Di sisi lain, industri e-commerce Indonesia justru tengah mengalami lonjakan pertumbuhan signifikan. Laporan dari Google, Temasek, dan Bain & Co memperkirakan nilai transaksi bruto (GMV) sektor ini mencapai USD 65 miliar pada 2024 dan bisa melonjak dua kali lipat lebih menjadi USD 150 miliar pada 2030.
Kondisi ini menciptakan dilema bagi pemerintah di satu sisi perlu mengoptimalkan potensi pajak dari sektor digital yang besar, namun di sisi lain harus menjaga momentum pertumbuhan e-commerce agar tidak melambat akibat intervensi regulasi.
Dikutip dari The Economic Times, Sabtu (28/6/2025), informasi ini disampaikan oleh dua sumber industri yang mengetahui langsung rencana tersebut.
Dokumen internal turut mengonfirmasi arah kebijakan itu. Salah satu sumber menyebutkan bahwa regulasi ini kemungkinan akan diumumkan paling cepat bulan depan, menyusul penurunan penerimaan negara yang cukup signifikan sepanjang tahun ini.
“Ini bagian dari upaya untuk menambal kebocoran penerimaan negara, sekaligus mengatur pasar digital yang saat ini tumbuh begitu cepat,” ujar salah satu sumber yang enggan disebutkan namanya karena tidak memiliki wewenang untuk berbicara kepada publik.
Hanya Berlaku Untuk Omzet di Atas Rp500 Juta
Menurut Direktorat Jenderal Pajak Kemenkeu, pada dasarnya kebijakan ini mengatur pergeseran (shifting) dari mekanisme pembayaran Pajak Penghasilan (PPh) secara mandiri oleh pedagang online, menjadi sistem pemungutan PPh Pasal 22 yang dilakukan oleh marketplace sebagai pihak yang ditunjuk.
Direktorat Jenderal Pajak (DJP) menyampaikan aturan ini tidak berlaku untuk pelaku usaha mikro dengan omzet tahunan di bawah Rp 500 juta.
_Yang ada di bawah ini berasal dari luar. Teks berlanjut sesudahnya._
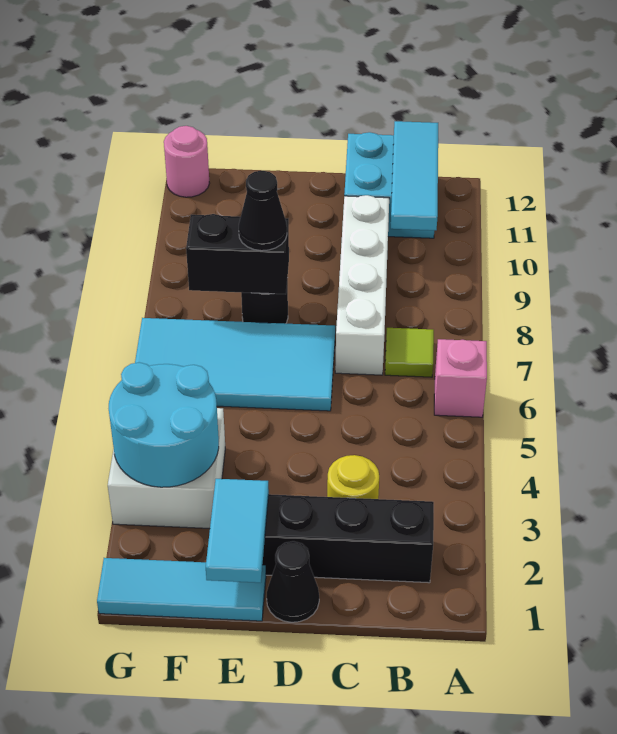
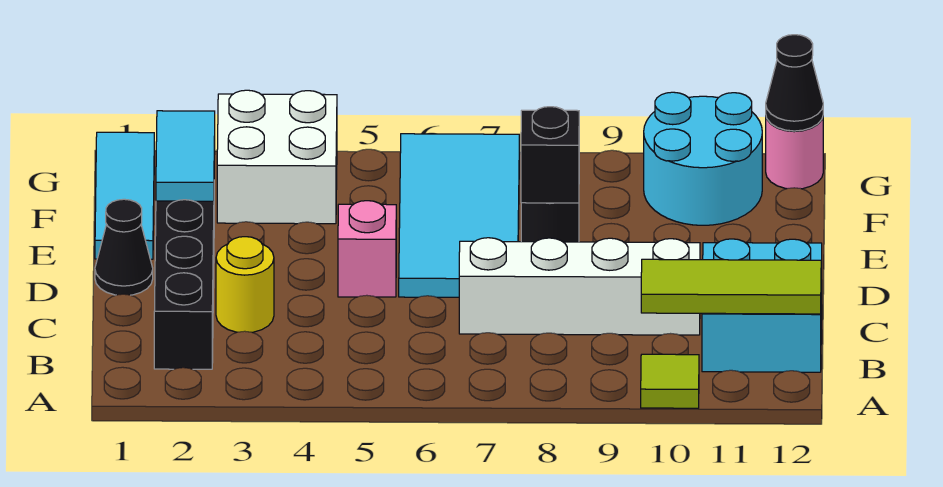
pink brick A6 level 1 -> pink brick D5 level 1
lime tile B7 level 1 -> lime tile A10 level 1
cyan tile B10:B12 level 2 -> lime tile B10:B12 level 2
cyan tile E1:E2 level 2 -> cyan tile E2:F2 level 2
black brick E8:F8 level 2 -> black brick E8 level 2
black cone E8 level 3 -> black cone G12 level 2
cyan round brick F3:G4 level 2 -> cyan round brick F10:G11 level 1

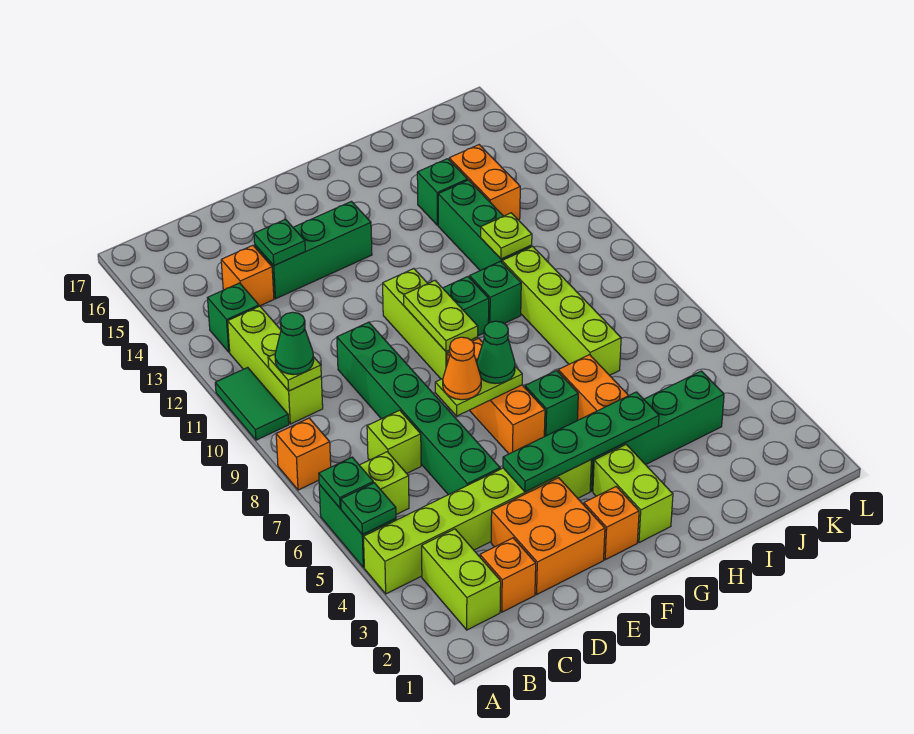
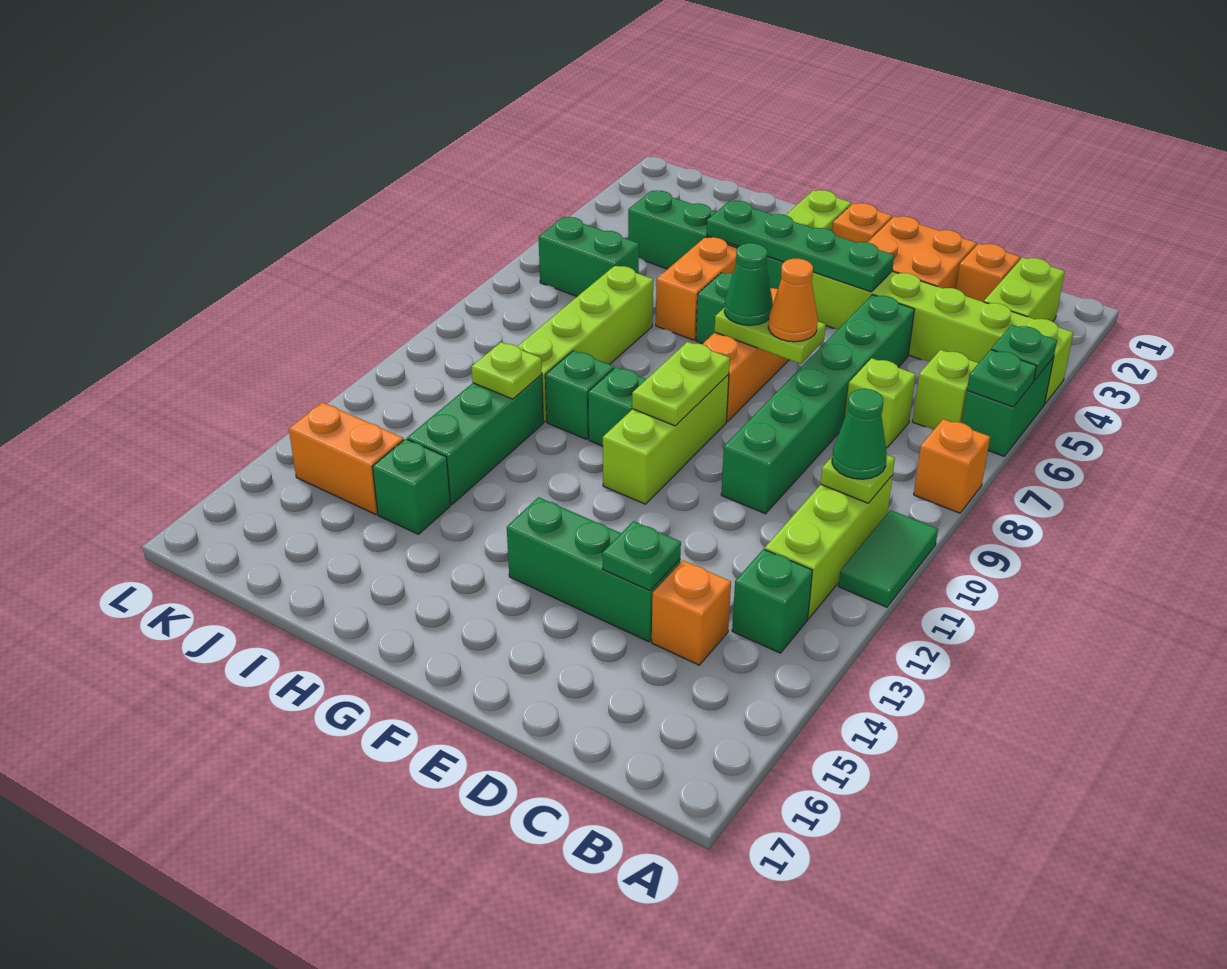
none -> green brick J6:K6 level 1
orange brick J13:J14 level 1 -> orange brick J14:K14 level 1

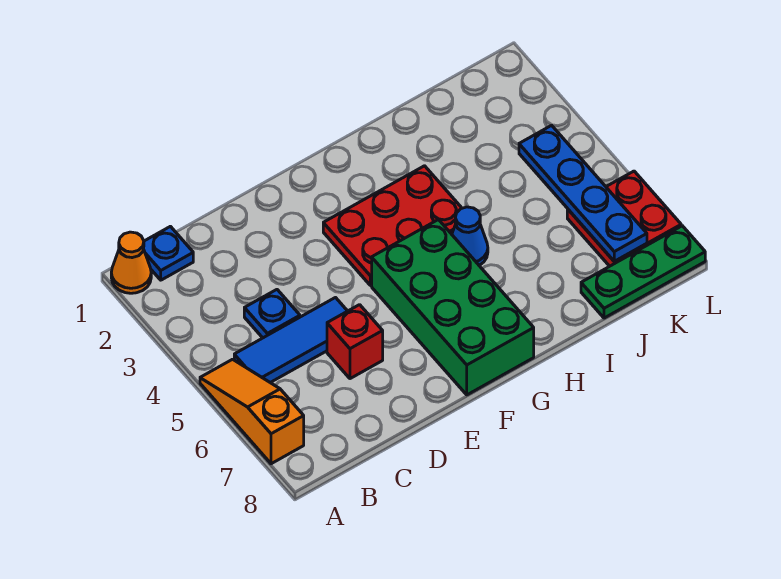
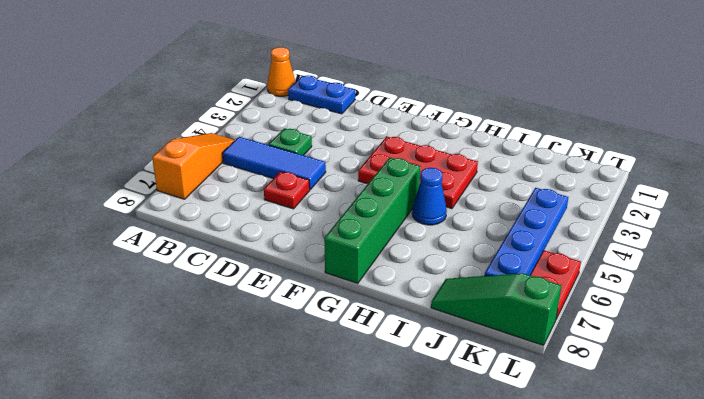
blue plate B1 level 1 -> blue plate B1:C1 level 1
blue plate C4 level 1 -> green plate C4 level 1
red brick D6 level 1 -> red plate D6 level 1
green brick F5:G8 level 1 -> green brick G5:G8 level 1
green plate J8:L8 level 1 -> green slope J8:L8 level 1 top L

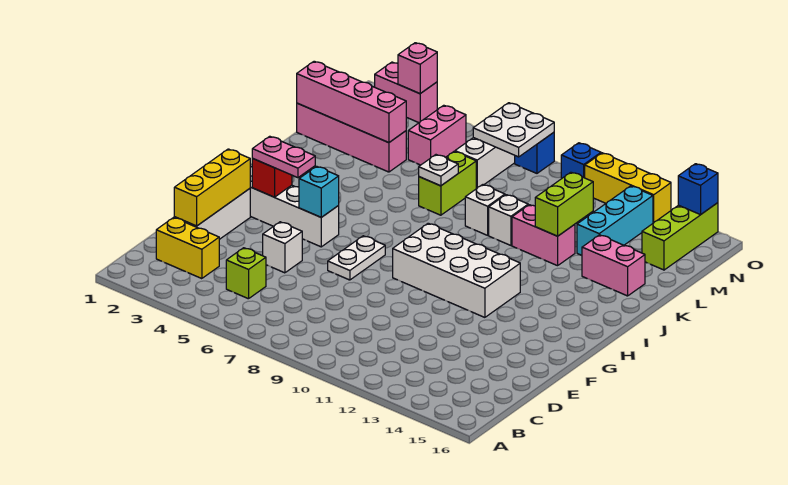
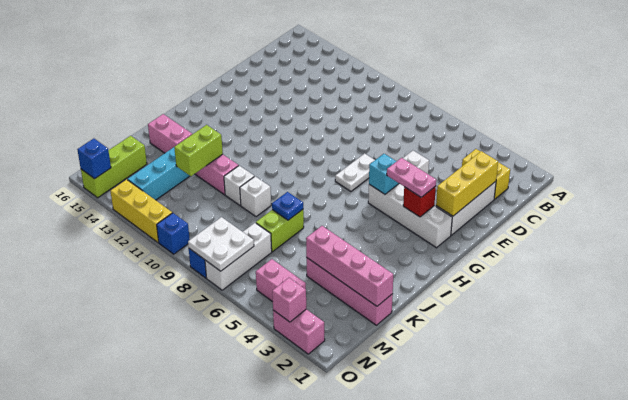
lime brick C5 level 1 -> none
white brick G9:H12 level 1 -> none
white plate K7 level 2 -> blue plate K7 level 2
pink brick M5:N5 level 1 -> pink brick N4:N5 level 1

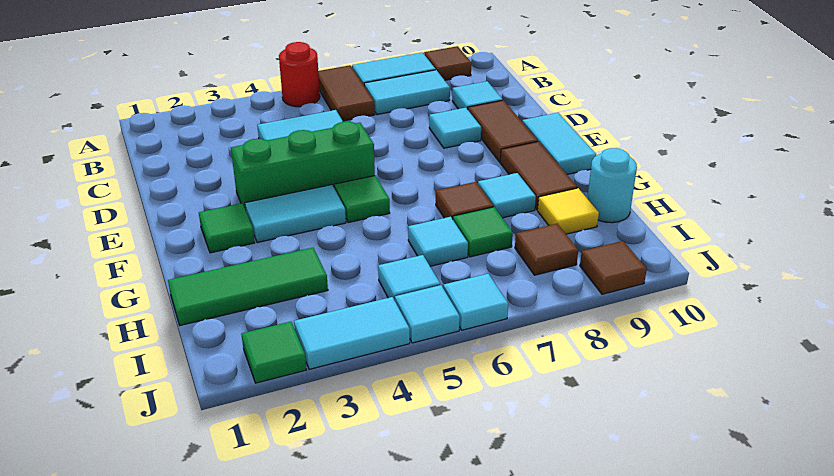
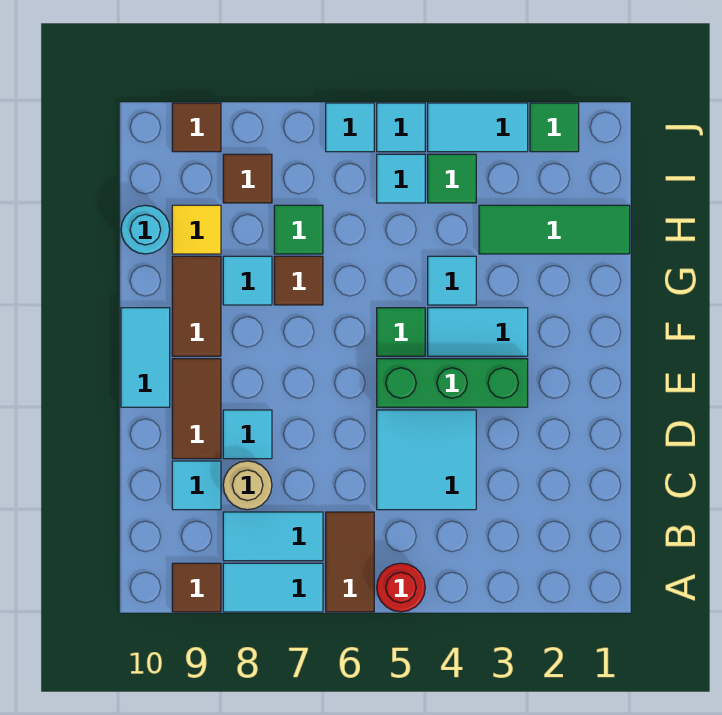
none -> tan round brick C8 level 1
green tile F2 level 1 -> green tile I4 level 1
cyan tile H6 level 1 -> cyan tile G4 level 1

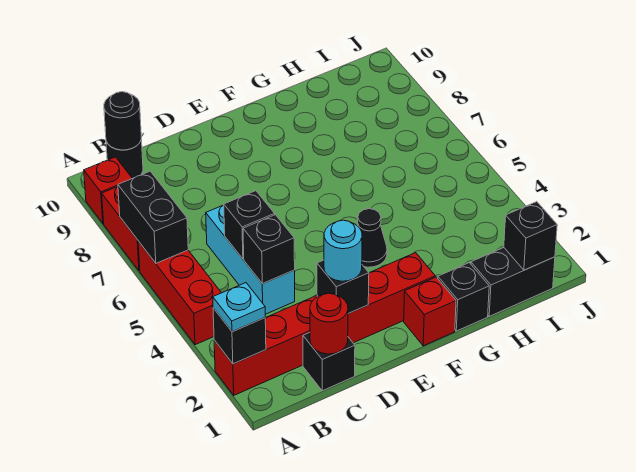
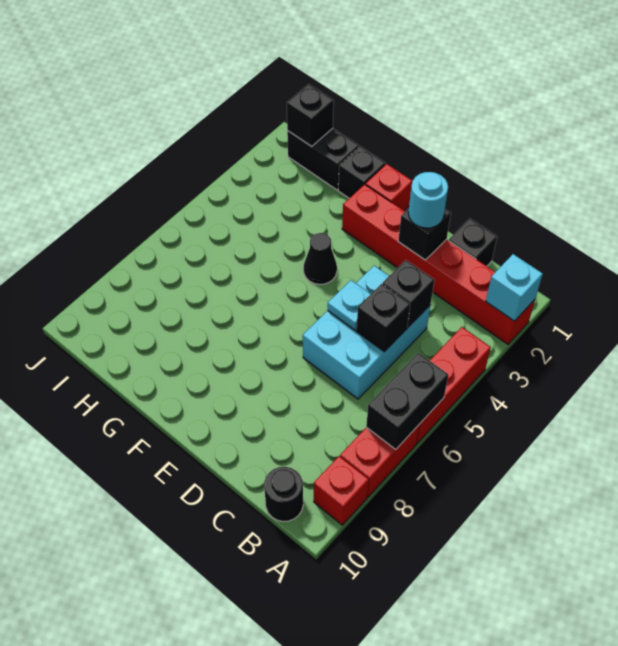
black brick A2 level 2 -> cyan brick A2 level 2
cyan plate A2 level 3 -> cyan plate D5 level 2
black round brick B10 level 2 -> none
red round brick C1 level 2 -> none
cyan brick C4:C6 level 1 -> cyan brick C4:D6 level 1

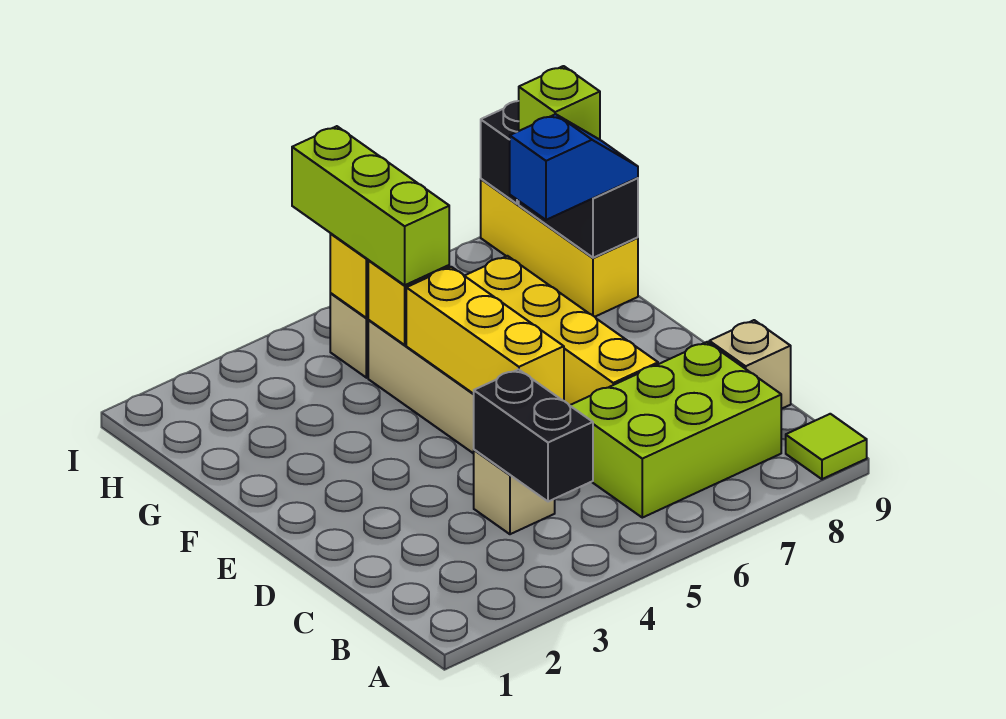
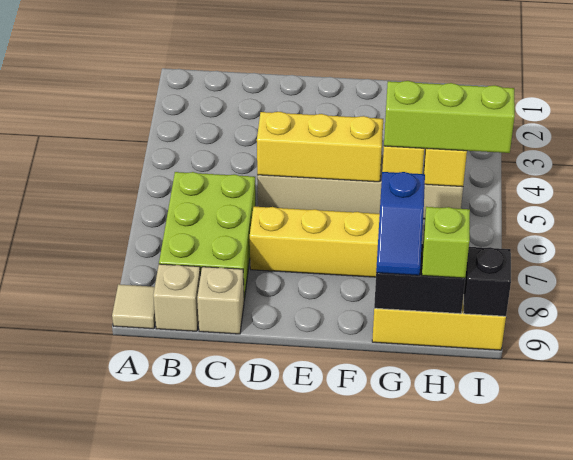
lime tile A9 level 1 -> tan tile A9 level 1
black brick B4:C4 level 2 -> none
tan brick C4 level 1 -> tan brick B9 level 1

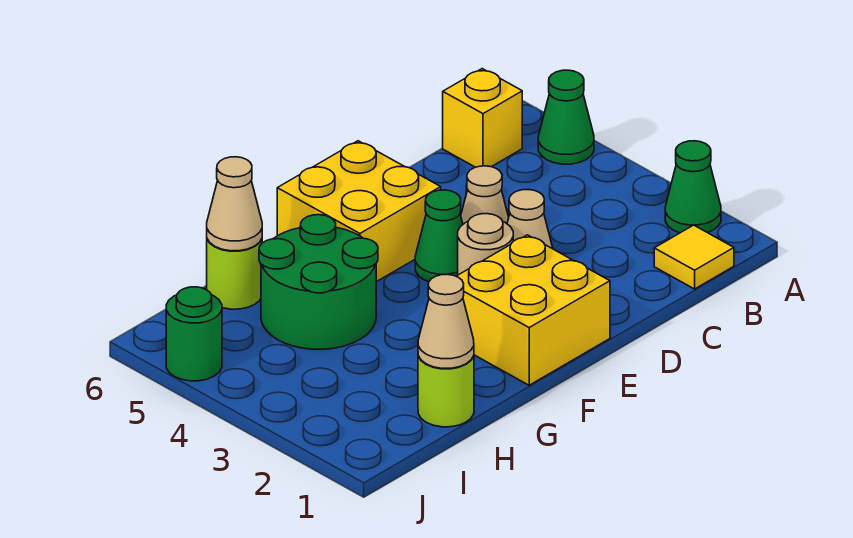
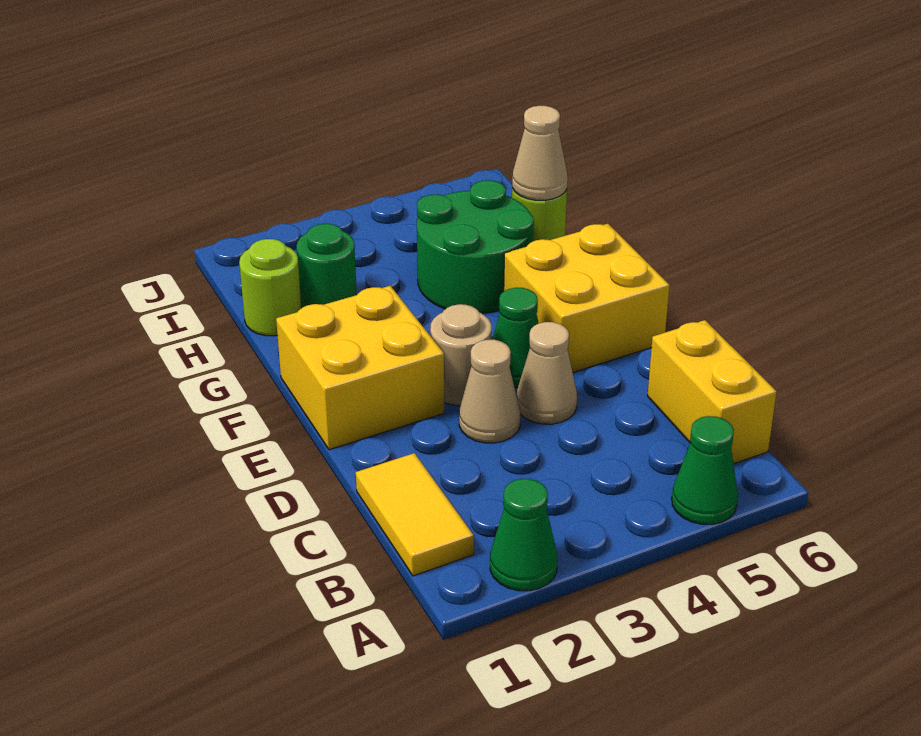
yellow tile B1 level 1 -> yellow tile B1:C1 level 1
yellow brick B6 level 1 -> yellow brick B6:C6 level 1
tan cone H1 level 2 -> none
green round brick J5 level 1 -> green round brick H2 level 1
Direktur Penyuluhan, Pelayanan, dan Hubungan Masyarakat DJP, Rosmauli, menjelaskan kebijakan ini merupakan perubahan mekanisme, bukan penambahan jenis pajak baru. Marketplace nantinya akan bertugas memotong langsung pajak atas transaksi penjualan yang terjadi di platform mereka.
Kebijakan ini menyasar pelaku usaha yang memang sudah memiliki kewajiban membayar PPh, tetapi selama ini menjalankan kewajiban secara mandiri. “Pedagang orang pribadi dalam negeri yang beromzet sampai dengan Rp 500 juta per tahun tetap tidak dikenakan PPh dalam skema ini, sesuai ketentuan yang berlaku,” kata Rosmauli dalam keterangan resminya, Kamis (26/6/2025).
Bukan Kebijakan Baru
Direktur Jenderal Strategi Ekonomi dan Fiskal (DJSEF) Kementerian Keuangan, Febrio Nathan Kacaribu, menegaskan kebijakan pemungutan pajak terhadap penjual di platform marketplace seperti Shopee dan Tokopedia bukanlah hal baru.
Menurutnya, langkah ini hanya bentuk penyempurnaan sistem administrasi perpajakan, bukan penambahan pajak baru. Hanya saja saat ini pemerintah meminta marketplace atau platform untuk memungut dari penjual.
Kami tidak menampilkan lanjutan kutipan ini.